On February 7, 2024, the Financial Crimes Enforcement Network (FinCEN) issued a Notice of Proposed Rulemaking (NPRM) to Increase Transparency in Residential Real Estate.
Here is a URL for a Fact Sheet about the Proposed Rule. https://www.fincen.gov/sites/default/files/shared/RRE_NPRM_FactSheet_FINAL_02.06.24_508.pdf
Under the Notice of Proposed Rulemaking, transfers to a legal entity, including a TRUST, corporation, partnership, limited partnership or limited liability company, of residential real estate of up to four units and unimproved land zoned for occupancy by one to four families that don’t involve financing through a financial institution would have to be reported on a Real Estate Report to FinCEN within 30 days or a sale or transfer, and copies kept by the reporting person and other parties for five years.
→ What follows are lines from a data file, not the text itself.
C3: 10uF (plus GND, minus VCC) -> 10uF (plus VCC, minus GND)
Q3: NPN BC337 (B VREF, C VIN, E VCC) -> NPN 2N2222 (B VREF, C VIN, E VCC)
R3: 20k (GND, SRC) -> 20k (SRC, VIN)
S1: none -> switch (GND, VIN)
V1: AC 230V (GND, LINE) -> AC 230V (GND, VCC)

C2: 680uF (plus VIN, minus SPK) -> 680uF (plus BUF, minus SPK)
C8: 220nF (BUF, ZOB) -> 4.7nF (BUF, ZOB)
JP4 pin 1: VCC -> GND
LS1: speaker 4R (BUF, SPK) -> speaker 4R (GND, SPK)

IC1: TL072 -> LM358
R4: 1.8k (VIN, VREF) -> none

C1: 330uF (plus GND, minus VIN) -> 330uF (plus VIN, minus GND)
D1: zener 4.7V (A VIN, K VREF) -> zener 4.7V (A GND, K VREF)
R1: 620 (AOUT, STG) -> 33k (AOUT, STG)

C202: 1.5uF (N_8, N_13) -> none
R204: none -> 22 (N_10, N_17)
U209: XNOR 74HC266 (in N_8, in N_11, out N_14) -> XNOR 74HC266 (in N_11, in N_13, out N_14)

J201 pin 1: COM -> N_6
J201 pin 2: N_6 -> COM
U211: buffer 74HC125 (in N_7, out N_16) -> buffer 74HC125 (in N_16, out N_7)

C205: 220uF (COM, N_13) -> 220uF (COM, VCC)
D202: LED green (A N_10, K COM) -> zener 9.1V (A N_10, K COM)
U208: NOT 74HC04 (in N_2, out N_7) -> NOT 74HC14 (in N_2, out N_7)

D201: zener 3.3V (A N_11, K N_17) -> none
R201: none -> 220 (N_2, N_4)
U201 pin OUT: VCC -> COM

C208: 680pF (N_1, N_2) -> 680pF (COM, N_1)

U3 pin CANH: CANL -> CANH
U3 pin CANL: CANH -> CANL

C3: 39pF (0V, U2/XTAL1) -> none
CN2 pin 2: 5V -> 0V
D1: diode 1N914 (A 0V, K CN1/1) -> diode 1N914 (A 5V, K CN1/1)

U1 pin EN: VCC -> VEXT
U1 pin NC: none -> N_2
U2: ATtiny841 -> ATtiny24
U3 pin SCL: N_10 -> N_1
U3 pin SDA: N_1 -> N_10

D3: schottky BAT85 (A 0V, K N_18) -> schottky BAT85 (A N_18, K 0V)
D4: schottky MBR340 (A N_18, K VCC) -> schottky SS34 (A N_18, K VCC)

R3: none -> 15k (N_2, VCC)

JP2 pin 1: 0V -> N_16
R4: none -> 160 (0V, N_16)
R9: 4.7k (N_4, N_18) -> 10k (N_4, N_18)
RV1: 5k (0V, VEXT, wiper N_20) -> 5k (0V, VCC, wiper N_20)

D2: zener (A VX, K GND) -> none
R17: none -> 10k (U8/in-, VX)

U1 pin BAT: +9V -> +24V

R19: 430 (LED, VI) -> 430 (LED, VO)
Note that transactions totally financed using private money mortgages are subject to the reporting requirements.
FinCEN plans to issue a draft Real Estate Report form later during 2024.
FinCEN has identified nonfinanced transfers of real estate to legal entities as suspicious transactions for hiding money laundering schemes.
Certain entities, such as SEC-registered corporations and registered investment companies, would be exempt from the reporting requirement. Most closely-held business entities and trusts, including estate-planning revocable living trusts, would be subject to the reporting requirements.
THAT MEANS VIRTUALLY EVERY ESTATE-PLANNING TRANSFER OF A RESIDENCE TO A REVOCABLE LIVING TRUST WOULD HAVE TO BE REPORTED TO FINCEN! Privacy is an important reason for having a revocable living trust, and that privacy is violated by this reporting requirement.
The obligation to file Real Estate Reports would generally apply to settlement agents, title insurance agents, escrow agents and attorneys. Only one report would have to be filed for a transaction.
The report would have to include:
- The beneficial owners of a transferee entity or transferee trust.
- A description of the entity or trust and its beneficial owners, the real estate being transferred, the transferor, payments made, and the reporting person.
- To be a beneficial owner of a transferee entity, an individual must, directly or indirectly, exercise “substantial control” over the transferee entity, or own or control at least 25% of the transferee entity’s ownership interests. These definitions are similar to those in the Beneficial Ownership Information Report now required for most closely-held business entities.
- The beneficial owner of a transferee trust would be any individual who is a trustee or otherwise has authority to dispose of transferee trust assets, is a beneficiary who is the sole permissible recipient of income and principal from the transferee trust or who has the right to demand a distribution of, or to withdraw, substantially all of the assets of the transferee trust, is a grantor or settlor of a revocable trust, or is the beneficial owner of a legal entity or trust that holds one of those positions.
The small business community is already reeling from the requirement, effective starting this year (2024) to submit Beneficial Information Information Reports to FinCEN. Here’s a URL for details. https://www.fincen.gov/boi
With its “shotgun” approach, FinCEN is treating EVERY CLOSELY-HELD LEGAL ENTITY as suspicious and EVERY NON-FINANCED RESIDENTIAL REAL ESTATE SALE OR TRANSFER to a legal entity as a suspicious activity, when only a tiny fraction of the total actually involves illegal activity, thus violating the privacy of U.S. citizens or others doing business in the United States, without an authorization or “probable cause” for search and seizure, possibly violating Fourth Amendment rights.
Since a final rule hasn’t been issued, there is no effective date for when Real Estate Reports must be submitted. Be alert for when a final rule is issued.
If you object to the growing intrusion of the Federal government into private affairs, write to your representatives in Congress. FinCEN is also accepting comments about the proposed rule up to 60 days after it’s published in the Federal Register.